Latent Variables
Some of the most important things in data are things you can’t directly measure.
The idea
You can measure a student’s score on a maths test, a reading test, and a science test. You can’t directly measure their “general intelligence” — but you suspect it exists, because students who score high on one test tend to score high on the others. The scores are observed variables. The underlying ability is a latent variable — hidden, but detectable through its effects.
Latent variables are everywhere:
Observed vs latent
| Observed variables | Latent variables | |
|---|---|---|
| What | Directly measured | Inferred from patterns |
| Examples | Test scores, feature counts, sensor readings | Intelligence, anxiety, register dimensions |
| How many | Often many (67 linguistic features, 20 survey questions) | Usually few (3–6 factors) |
| Relationship | The data you have | The structure you’re looking for |
The key assumption: the reason observed variables are correlated is that they share latent causes. Students’ test scores correlate because of a common underlying ability. Linguistic features correlate because of a common underlying register dimension.
The modelling distinction
This is where latent variables become more than just a concept — they define a whole approach to data analysis:
- Without latent variables (e.g., PCA): “I want to reduce 67 features to a few summary dimensions.” The dimensions are mathematical constructs — convenient rotations of the data. No claim about hidden causes.
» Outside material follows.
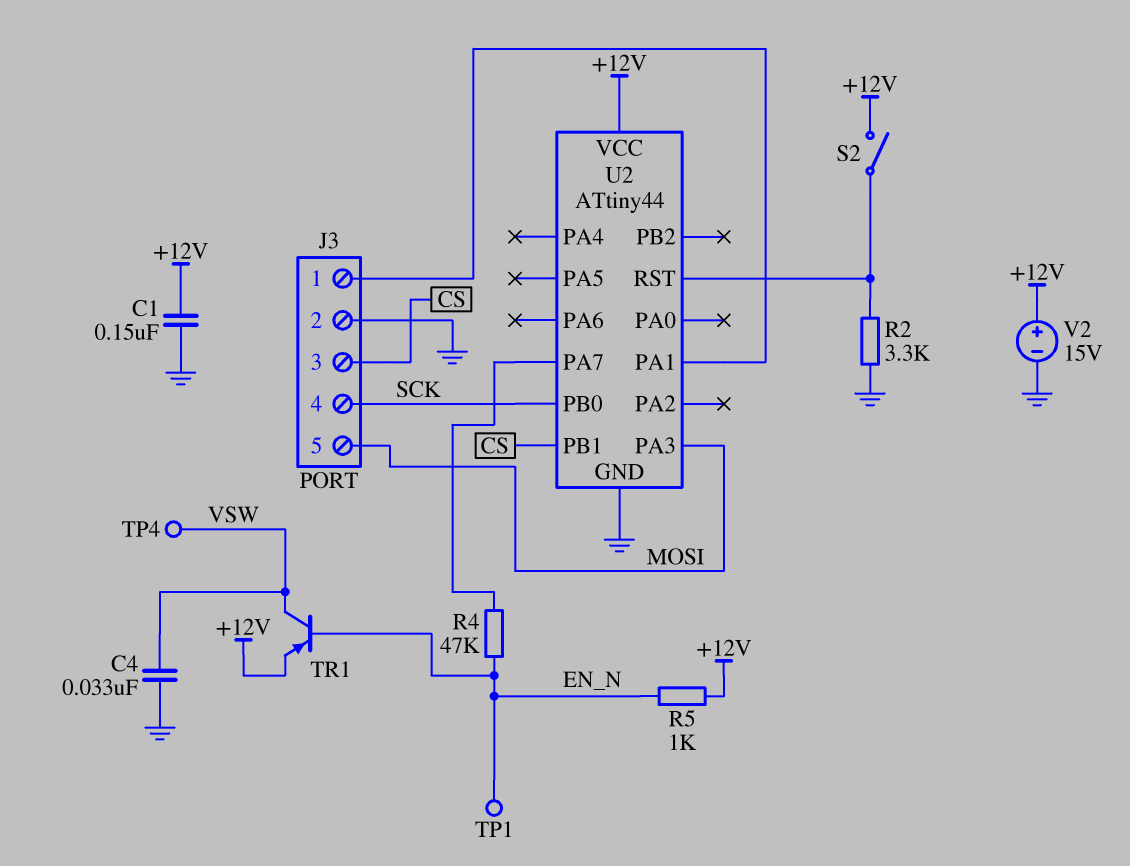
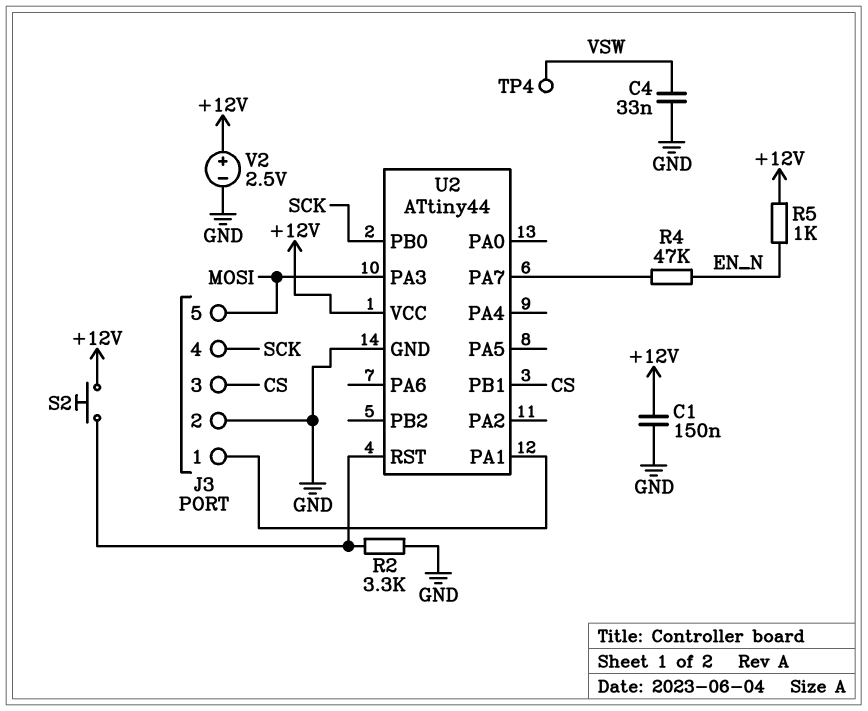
S2: switch (+12V, U2/RST) -> button (+12V, U2/RST)
TP1: test point (EN_N) -> none
TR1: PNP (B EN_N, C VSW, E +12V) -> none
V2: 15V (plus +12V, minus GND) -> 2.5V (plus +12V, minus GND)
- With latent variables (e.g., factor analysis): “I believe there are a few hidden factors causing the patterns I see.” The model posits that each observed variable is a noisy function of the latent factors. The factors are hypothesised entities, not just data summaries.
The mathematics look similar — both involve eigenvalues of covariance matrices. But the interpretation is fundamentally different. PCA says “here’s a useful compression.” Factor analysis says “here’s a theory of what’s generating the data.”
Why this matters for register analysis
Biber’s Multi-Dimensional Analysis doesn’t just compress 67 features into fewer dimensions — it claims that the dimensions correspond to real situational factors. Dimension 1 (“Involved vs Informational”) isn’t just a data reduction convenience; it reflects a genuine communicative distinction. That’s a latent variable claim.
The entire Bayesian extension of MDA takes this further: instead of point estimates of factor loadings, you get probability distributions — acknowledging that you’re uncertain about exactly how the latent dimensions relate to the observed features. But the latent variable framework is the foundation.